Amour d’enfance débute par un long et beau générique : l’image d’un jeune homme (Mathieu Amalric) endormi dans le compartiment d’un train régional au bruit assourdissant, entrecoupée des cartons titres et de douces notes de piano. Mine de rien, cette ouverture contient un parti pris important du film : la fidélité au registre naturaliste -un travail de la réalité par la composition et la durée des plans- alliée à un certain « mélancolisme », une douceur sentimentale aux accents schubertiens. Cela aurait pu facilement devenir une pose agaçante, de la nostalgie facile comme le suggérait ce titre d’une mièvrerie courageusement assumée. Mais le premier long métrage d’Yves Caumon (déjà remarqué par un moyen, La Beauté du monde) échappe avec élégance, et même brio, aux nombreux pièges tendus par son sujet.
Paul, 28 ans, éternel étudiant, revient dans la ferme familiale du Sud-Ouest pour voir son père, qui se meurt d’un cancer, et consoler sa mère. En cherchant à revoir Brigitte (l’ »amour d’enfance » en question), il ne trouve que sa petite soeur, Odile. Celle-ci est devenue une jeune femme, maquée avec Thierry, l’ancien meilleur ami de Paul, féru de chasse, de sortie en boîte et de son 4×4. Peu à peu, alors qu’il cherche un repreneur pour la ferme de son père, dont personne ne veut, il se met à regretter ce pays qu’il a quitté pour une vie soi-disant meilleure. Mais ce retour, et son flirt avec Odile dont il a toujours été le « prince charmant », perturbe les autres autant que lui-même.
Yves Caumon évite le discours attendu et galvaudé sur le retour au sources et l’importance des racines, et refuse l’enjolivement nostalgique -aucun souvenir d’enfance n’est d’ailleurs évoqué dans le film.

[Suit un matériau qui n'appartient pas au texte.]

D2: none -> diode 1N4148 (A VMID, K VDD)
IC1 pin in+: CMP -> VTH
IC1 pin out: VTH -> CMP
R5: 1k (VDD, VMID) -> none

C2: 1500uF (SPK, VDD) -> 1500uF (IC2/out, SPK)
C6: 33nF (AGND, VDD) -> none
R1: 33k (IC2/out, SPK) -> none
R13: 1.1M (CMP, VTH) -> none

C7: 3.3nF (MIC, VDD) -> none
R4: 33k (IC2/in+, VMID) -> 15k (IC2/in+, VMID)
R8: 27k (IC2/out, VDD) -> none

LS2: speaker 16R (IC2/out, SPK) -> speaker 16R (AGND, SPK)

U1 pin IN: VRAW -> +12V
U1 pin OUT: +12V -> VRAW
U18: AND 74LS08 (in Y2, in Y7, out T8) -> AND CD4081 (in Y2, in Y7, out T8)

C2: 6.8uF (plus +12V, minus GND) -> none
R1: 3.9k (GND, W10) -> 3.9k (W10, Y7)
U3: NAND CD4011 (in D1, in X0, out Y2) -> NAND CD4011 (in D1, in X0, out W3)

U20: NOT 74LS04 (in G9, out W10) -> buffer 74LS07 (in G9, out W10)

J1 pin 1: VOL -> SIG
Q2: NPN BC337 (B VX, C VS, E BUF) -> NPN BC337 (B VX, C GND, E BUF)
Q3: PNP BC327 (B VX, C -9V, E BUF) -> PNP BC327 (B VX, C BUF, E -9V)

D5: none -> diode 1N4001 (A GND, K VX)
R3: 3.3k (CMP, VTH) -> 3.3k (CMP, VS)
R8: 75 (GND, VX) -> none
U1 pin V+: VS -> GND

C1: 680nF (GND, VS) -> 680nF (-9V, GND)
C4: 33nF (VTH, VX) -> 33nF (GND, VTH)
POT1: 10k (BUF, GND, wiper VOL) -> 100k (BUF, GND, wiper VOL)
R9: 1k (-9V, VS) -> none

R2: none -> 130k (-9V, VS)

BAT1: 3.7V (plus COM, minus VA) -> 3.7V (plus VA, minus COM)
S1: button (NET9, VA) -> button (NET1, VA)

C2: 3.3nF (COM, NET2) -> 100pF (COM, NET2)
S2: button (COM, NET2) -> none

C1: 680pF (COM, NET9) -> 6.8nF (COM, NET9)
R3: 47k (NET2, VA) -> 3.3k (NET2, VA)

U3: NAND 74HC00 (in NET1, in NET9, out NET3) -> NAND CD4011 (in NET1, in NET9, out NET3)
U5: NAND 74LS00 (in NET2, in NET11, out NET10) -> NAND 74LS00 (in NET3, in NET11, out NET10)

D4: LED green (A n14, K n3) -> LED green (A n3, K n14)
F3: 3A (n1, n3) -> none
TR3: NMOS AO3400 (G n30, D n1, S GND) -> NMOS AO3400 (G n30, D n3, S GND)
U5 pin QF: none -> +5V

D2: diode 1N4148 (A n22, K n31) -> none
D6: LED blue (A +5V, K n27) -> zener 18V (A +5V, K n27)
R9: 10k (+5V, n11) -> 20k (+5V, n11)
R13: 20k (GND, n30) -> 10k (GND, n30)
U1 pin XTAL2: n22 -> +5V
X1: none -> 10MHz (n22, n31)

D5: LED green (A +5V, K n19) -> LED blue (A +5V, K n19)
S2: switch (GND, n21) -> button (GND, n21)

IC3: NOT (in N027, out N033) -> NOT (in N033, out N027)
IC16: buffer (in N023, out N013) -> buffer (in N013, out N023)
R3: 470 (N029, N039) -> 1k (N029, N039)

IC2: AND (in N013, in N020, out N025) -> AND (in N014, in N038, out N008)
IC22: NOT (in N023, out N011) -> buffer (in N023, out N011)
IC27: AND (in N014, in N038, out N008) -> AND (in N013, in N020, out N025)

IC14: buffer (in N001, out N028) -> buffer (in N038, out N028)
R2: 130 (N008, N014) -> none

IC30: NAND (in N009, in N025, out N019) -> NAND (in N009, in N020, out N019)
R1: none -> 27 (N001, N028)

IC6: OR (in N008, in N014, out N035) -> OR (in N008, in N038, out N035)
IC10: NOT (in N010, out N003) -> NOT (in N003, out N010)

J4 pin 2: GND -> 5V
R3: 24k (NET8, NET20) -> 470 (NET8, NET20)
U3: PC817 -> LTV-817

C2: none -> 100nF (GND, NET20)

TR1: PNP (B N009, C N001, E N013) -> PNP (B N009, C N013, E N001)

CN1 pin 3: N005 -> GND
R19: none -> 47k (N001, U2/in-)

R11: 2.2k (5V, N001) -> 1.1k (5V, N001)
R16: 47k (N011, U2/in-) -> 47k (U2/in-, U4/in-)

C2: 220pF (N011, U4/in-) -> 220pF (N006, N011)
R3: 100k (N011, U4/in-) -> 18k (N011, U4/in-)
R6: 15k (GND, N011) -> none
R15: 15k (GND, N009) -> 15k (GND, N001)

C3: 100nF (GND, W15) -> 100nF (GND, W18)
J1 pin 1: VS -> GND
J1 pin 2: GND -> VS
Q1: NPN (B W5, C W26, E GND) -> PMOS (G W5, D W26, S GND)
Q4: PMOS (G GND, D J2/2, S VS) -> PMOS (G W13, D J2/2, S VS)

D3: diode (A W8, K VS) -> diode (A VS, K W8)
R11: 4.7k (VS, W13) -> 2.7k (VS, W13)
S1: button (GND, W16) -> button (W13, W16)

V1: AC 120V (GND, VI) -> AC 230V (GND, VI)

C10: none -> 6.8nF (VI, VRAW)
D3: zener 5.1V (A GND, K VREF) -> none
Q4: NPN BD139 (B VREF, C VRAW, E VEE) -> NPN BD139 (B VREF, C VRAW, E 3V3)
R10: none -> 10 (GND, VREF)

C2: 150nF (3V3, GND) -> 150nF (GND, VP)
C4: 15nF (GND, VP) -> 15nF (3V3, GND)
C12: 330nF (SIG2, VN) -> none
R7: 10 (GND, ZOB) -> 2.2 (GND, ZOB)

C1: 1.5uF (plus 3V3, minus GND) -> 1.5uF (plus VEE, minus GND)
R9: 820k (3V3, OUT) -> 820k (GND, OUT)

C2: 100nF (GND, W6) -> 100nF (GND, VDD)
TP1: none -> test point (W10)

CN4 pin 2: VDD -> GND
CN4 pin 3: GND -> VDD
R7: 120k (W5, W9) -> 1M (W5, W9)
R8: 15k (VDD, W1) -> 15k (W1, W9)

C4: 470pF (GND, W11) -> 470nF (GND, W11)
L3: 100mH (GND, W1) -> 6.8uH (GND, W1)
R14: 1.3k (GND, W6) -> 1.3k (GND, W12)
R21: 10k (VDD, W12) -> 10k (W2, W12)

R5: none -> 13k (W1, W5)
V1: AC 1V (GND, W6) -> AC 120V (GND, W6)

Paul découvre un pays différent, fait l’expérience du temps et des cycles de la vie (la mort de son père, une petite fille devenue une femme qui le séduit), découvre l’âpreté du changement. Il reste à la marge, impuissant, incapable d’avoir prise sur les êtres qu’il rencontre, si différents de ceux qu’il a connus. Certes, Amour d’enfance met du temps à trouver son rythme, tâtonne maladroitement (comme Paul, souvent comique et décalé) à la recherche d’un sentiment ténu, un mélange trouble de désir et de regret, et ne provoque pas toujours l’empathie souhaitée pour le héros. La volupté mélancolique de Paul prend une nouvelle dimension quand elle se heurte à la vraie souffrance, celle qui accompagne la mort du père, puis la déception de Thierry, ami déçu et trahi (admirable prestation de Fabrice Cals, aussi pathétique qu’inquiétant dans l’une des plus belles scènes du film). Alors, la mise en scène de Caumon, rigoureuse dans sa manière d’aplanir et d’adoucir le jeu des acteurs, de capter l’irrémédiable « retard » de Paul sur les autres, donne sa pleine mesure.
Lorsque la subjectivité du personnage passe au second plan, le film semble comme lui gagner en maturité sous nos yeux, se dégager d’un dolorisme réducteur pour atteindre une sagesse nouvelle, riche de la souffrance des autres. L’émotion culmine dans le dernier plan : un lent travelling montrant l’effacement salvateur du héros qui laisse le point de vue vacant, offrant à ce beau film une magnifique conclusion.